Ana De Lemos Tomás
PhD Student
Field(s): Ethnology / Social Anthropology
Institutional affiliation(s): EHESS
Professional contact information
Dissertation director: Michel Boivin
PhD program: EHESS - Social Anthropology and Ethnology
Initial registration: 2011
The Saints of Tirath: Memory, Genealogy, and Sacred Space in the Upper Swat valley, Northwest Pakistan
The Tirath Council, located in the upper Swat valley (Pakistan), is composed of approximately twelve villages and inhabited mainly by Akhūnd Khel families. According to their claim, the Akhūnd Khel are descendants of Miāṇ Abdul Karīm Dad (1572-1665), the eldest son of Akhūnd Darwezah (d. 1638-39), both religious figures and prolific writers of their time. Akhūnd Darwezah, Miāṇ Abdul Karīm Dad, and their descendants, have had a significant impact on the preaching of Islam in the upper parts of the Swat. Miāṇ Abdul Karīm Dad died in 1665 at the capture of Tirath, fighting the Kāfirs (infidels). Several Gūjar families working for the Akhūnd Khel also inhabit the area. Gūjars are an ethnic group of herdsmen, and whose ecological niche is located in the foothills surrounding Tirath.
The area is profuse with the presence of martyrs’ graves (shahīds). I have identified several of these sites around which there is now pilgrimage activity, and have chosen to divide these places into to categories based on their location or settings: the graves of shahīds, along the banks of the Swat river; the graves within the main villages of Tirath; and, finally, the graves located in the foothills.

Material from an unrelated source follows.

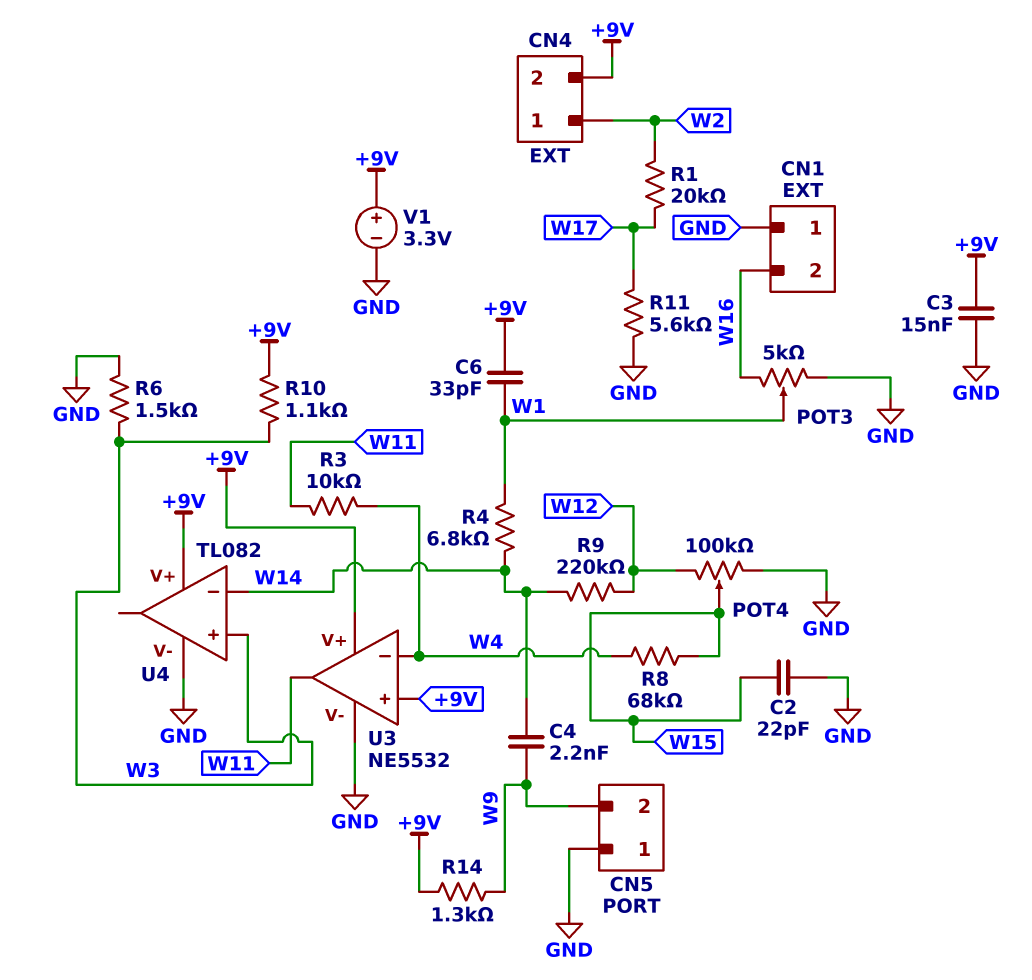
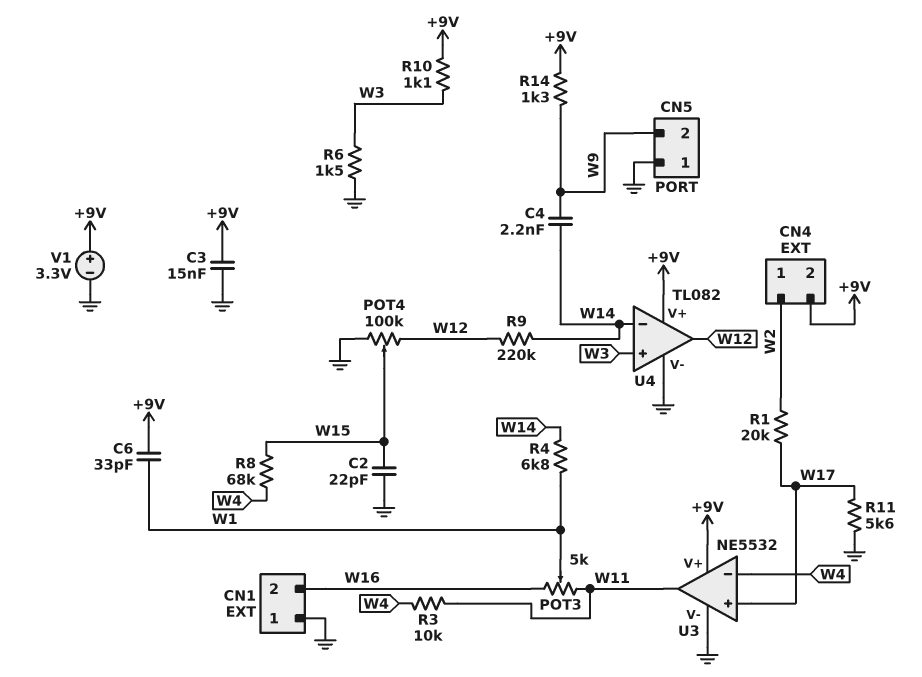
POT3: 5k (GND, W16, wiper W1) -> 5k (W11, W16, wiper W1)
U3 pin in+: +9V -> W17
U4 pin out: none -> W12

Combining secondary literature with primary sources, I formulate my arguments within particular anthropological and historical theories regarding the nature of myth, identity, and, land and sacred spaces—such as graveyards and graves of shahīds—seen here as a strategy of settlement. Furthermore, I interrogate the problematic surrounding land in regards to ownership, recognizing land as a strategic site of memory and of re-construction of identity by the families inhabiting the area—claiming to be descendants of ‘saints’—and how it can be manipulated in order to define and claim power, status and influence. I also consider the establishment of shrines and other pilgrimage centers as strategies as well, not only for re-enacting centers of power but also as strategies for vertical mobility. I am interested in the mutations which have occurred throughout history, which idioms have been applied in these socially-upward mobilities, and how they were affected by the idiom of sainthood.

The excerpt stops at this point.